Another reason may be more practical: Perhaps there just isn’t a need for all hospitalists to perform them. Many new hospitalist positions advertised through employment agencies, Dr. Lenchus says, do not require competency in bedside procedures.
“The question is, did that happen first and then we reacted to it as hospitalists, or did we stop doing them and employment agencies then modified their process to reflect that?” he says.
For hospitalists, perhaps the bigger question is this: Is there a need to address the decline?
For Lichtman, Dr. Lenchus, and many other leaders, the answer is an emphatic yes—an opportunity to carve out a niche of skilled and patient-focused bedside care and to demonstrate real value to hospitals.
“I think it makes perfect sense from a financial and throughput and healthcare system perspective,” he says. The talent, knowledge, and experience of interventional radiologists, Dr. Lenchus says, is far better spent on procedures that cannot be conducted at a patient’s bedside.
It’s also a matter of professional pride for hospitalists like Michelle Mourad, MD, associate professor of clinical medicine and director of quality improvement and patient safety for the division of hospital medicine at the University of California San Francisco.
“I derive a tremendous amount of enjoyment from working with my hands, from being able to provide my patients this service, from often giving them relief from excessive fluid buildup, and from being able to do these procedures at the bedside,” she says.
Reversing the recent slide of hospitalist involvement in procedures, however, may require more cohesive expectations, an emphasis on minimizing complications, identification of willing and able procedure champions, and comprehensive technology-aided training.
Paracentesis, thoracentesis, arthrocentesis, lumbar puncture, and central line placement generally are considered “core” bedside procedures. Experts like Lichtman, however, say little agreement exists on the main procedures for which hospitalists should demonstrate competency.
“We don’t have any semblance of that,” he says. “The reality is that different groups have different beliefs, and different hospitals have different protocols that they follow.”
Pinning down a consistent list can be difficult, because HM providers can play different roles depending on the setting, says hospitalist Sally Wang, MD, FHM, director of procedure education at Brigham and Women’s Hospital and a clinical instructor at Harvard Medical School in Boston.
“You could be in an academic center. You could be in a community hospital. You could be in a rural setting where there’s no other access to anyone else doing these procedures, or you can have a robust interventional radiology service that will do all the procedures for you,” she says.

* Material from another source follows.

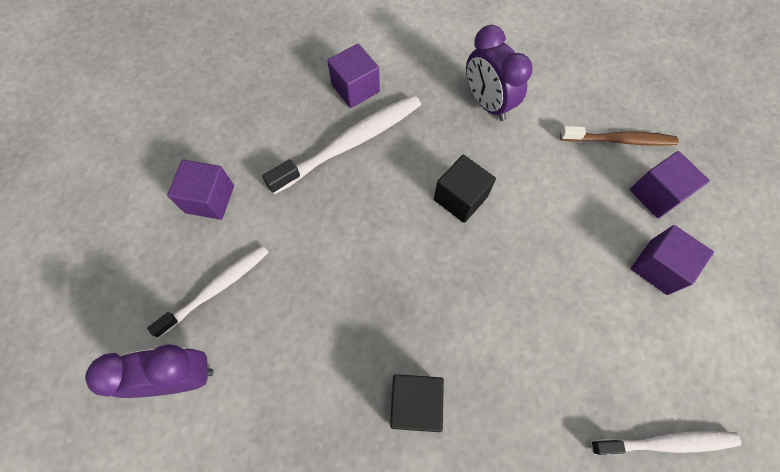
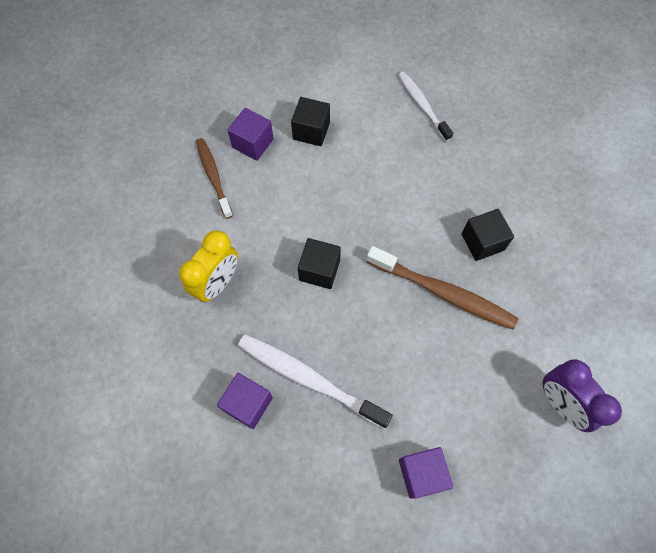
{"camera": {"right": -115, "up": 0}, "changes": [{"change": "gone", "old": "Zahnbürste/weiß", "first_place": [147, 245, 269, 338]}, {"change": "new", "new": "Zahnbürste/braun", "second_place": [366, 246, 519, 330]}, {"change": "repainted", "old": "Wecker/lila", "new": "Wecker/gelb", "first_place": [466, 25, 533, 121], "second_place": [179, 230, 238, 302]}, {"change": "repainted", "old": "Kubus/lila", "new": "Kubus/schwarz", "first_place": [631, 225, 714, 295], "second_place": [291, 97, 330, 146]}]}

In 2007, the American Board of Internal Medicine (ABIM) revised its procedure-related requirements for board certification. Physicians still had to understand indications and contraindications, recognize the risks and benefits and manage complications, and interpret procedure results. But they no longer had to perform a minimum number to demonstrate competency. To assure “adequate knowledge and understanding” of each procedure, however, ABIM recommended that residents be active participants five or more times. The Accreditation Council for Graduate Medical Education (ACGME) followed suit in its program requirements for internal medicine.
Furman McDonald, MD, ABIM’s vice president of graduate medical education, says the board isn’t suggesting that procedure training should be limited to “book learning.” Rather, he says, the revision reflects the broad range of practice among internists and the recognition that not all of them will be conducting bedside procedures as part of their daily responsibilities. In that context, then, perhaps more rigorous training should be linked to the honing of a subspecialty practice that demands competency in specific procedures.
“It really is one of those areas where I don’t think one size fits all when it comes to training needs,” Dr. McDonald says, “and it’s also an area where practices vary so much depending on the size of the institution and availability of the people who can do the procedures.”
Nevertheless, observers say the retreat from an absolute numerical threshold—itself a debatable standard—set the tone for many hospitalist groups and has contributed to a lack of consistency in expectations.
“If someone is never going to be doing these procedures in their career, we can argue whether they should be trained,” says Jeffrey Barsuk, MD, MS, associate professor of medicine at Northwestern University Feinberg School of Medicine in Chicago. But evidence suggests that internal medicine residents are still performing many bedside procedures in academic hospitals, he says. A recent study of his, in fact, found that internal medicine and family medicine-trained clinicians frequently perform paracentesis procedures on complex inpatients.2 If they’re expected to be able to do these procedures safely on the first day of residency, he says, the lack of a requirement for hands-on competency is “ridiculous.”
Whatever the reasons, observers say, fewer well-trained hospitalists are performing bedside procedures on a routine basis.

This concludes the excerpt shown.